Performance is assessed over time to look for trends, specifically, the latest three to five years. Less than three years isn’t enough time to provide a reliable YOY pattern. More than five years is too much time to be relevant to the current state.

It’s worth a special mention that if you have an employee who brings in impressive results but doesn’t live company values, he is not a high performer. He’s not even a consistent performer. Ethics and values are an inseparable part of performance. Living the values is requisite to staying employed. It affects your brand, reputational risk, engagement of employees, and their trust in you.

To summarize:

  • Look at the employee’s record over the last three to five years.

  • Look at employee performance with respect to measurable objectives. Do you see a trend? Or do you see variability?

  • Look at employee performance with respect to ethics and company values.
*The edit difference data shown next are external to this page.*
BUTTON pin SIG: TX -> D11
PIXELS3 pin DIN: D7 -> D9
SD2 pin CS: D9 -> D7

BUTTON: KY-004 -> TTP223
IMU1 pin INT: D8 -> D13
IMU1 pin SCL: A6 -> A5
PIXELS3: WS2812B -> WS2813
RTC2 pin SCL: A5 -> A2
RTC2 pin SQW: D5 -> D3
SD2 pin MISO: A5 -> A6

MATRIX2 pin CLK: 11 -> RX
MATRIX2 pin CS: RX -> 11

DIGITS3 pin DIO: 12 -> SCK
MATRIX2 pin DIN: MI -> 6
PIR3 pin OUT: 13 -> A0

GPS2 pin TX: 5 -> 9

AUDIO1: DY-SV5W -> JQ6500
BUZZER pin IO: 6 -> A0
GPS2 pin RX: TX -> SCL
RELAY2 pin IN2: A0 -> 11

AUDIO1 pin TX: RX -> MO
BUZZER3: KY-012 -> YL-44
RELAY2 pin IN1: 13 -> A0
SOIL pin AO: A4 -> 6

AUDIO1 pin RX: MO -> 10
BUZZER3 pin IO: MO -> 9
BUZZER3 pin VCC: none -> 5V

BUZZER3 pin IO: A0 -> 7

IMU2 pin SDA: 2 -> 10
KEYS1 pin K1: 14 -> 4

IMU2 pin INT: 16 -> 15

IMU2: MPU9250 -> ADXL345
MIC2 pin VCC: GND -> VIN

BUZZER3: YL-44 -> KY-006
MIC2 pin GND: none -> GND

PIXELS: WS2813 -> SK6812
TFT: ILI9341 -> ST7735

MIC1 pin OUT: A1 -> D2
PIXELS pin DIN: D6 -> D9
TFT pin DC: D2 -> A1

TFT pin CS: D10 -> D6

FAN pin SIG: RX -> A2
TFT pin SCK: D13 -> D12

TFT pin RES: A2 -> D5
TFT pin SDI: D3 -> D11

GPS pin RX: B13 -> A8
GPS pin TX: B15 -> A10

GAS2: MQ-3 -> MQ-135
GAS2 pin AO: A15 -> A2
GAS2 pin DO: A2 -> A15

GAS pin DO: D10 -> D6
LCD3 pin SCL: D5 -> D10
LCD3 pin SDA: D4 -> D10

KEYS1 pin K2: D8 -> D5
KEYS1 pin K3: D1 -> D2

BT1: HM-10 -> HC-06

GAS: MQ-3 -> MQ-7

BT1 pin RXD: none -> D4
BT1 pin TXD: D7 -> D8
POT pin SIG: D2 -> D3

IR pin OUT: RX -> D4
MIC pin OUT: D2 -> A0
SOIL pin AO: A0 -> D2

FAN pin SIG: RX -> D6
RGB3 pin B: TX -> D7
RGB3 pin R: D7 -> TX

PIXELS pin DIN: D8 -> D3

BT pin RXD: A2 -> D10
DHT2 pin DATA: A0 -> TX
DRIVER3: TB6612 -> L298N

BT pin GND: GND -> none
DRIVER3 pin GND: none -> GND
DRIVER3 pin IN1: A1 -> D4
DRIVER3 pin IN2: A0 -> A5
You may only find evidence of problems, not adherence. Do you see a trend? Or do you see variability?

Potential

Potential is actually quite different. It is an informed prediction of how effective an employee will be at the next leadership level. Unlike performance that looks back, potential looks forward. To assess potential, examine specific clues in the most recent three years and project what they would mean upward and in the future. Look at three specific categories:

Potential = Next Level (Ability + Agility + Aspiration)

The potential categories require clear definition:

Ability: is there evidence of next-level business perspective, driving results through others, decision making, and managerial courage?

Agility: is there evidence of next-level self awareness, change leadership, multiple approaches to goals, and resilience?

Aspiration: is there evidence of next-level engagement, learning orentation and capacity, desire for greater accountability, and initiative in career progression?

Note that you are looking for behavioral evidence for the next-level before promoting an employee. Potential does not mean excellence in the current role or even great promise laterally. Each level is a horizontal swatch of roles across the organization that are similar in scope and scale. The series of levels are successive leadership steps. Generally speaking, individual contributors are entry-level employees who are assessed to a frontline leader level. Likewise, frontline leaders are generally assessed to leaders of frontline leaders, and so forth. Assessing employees only to their boss’ job is too parochial and ineffective for planning organizational strength. That’s why we assess to the next level, not the next role.

Of the three categories, aspiration is the most sensitive. You might see all kinds of evidence of ability and agility in an employee, but if she doesn’t aspire to the next level, her overall potential is low. You simply cannot want it for her. However, you can work with her to cultivate potential. On the other hand, some employees voice a strong interest in the next level. The question then is what are they doing to show behavioral evidence of aspiration. Saying they want career advancement is not enough. Are they earning it per the definition?

To summarize:

  • Potential is projected upward and forward, based on behavioral clues. Ensure you and other leaders have a shared understanding, commitment, and discipline to assessing potential.

  • Be clear about the next level that employees are being assessed to.

  • Be rigorous in assessing ability, agility, and aspiration. Cite specific examples from the most recent three years.

  • Do you see trends? Or do you see variability?

When used carefully and methodically, the talent matrix helps organizations thrive. It grants leaders the capacity to sustain organizational health, determine wise development investments, and create insightful succession plans.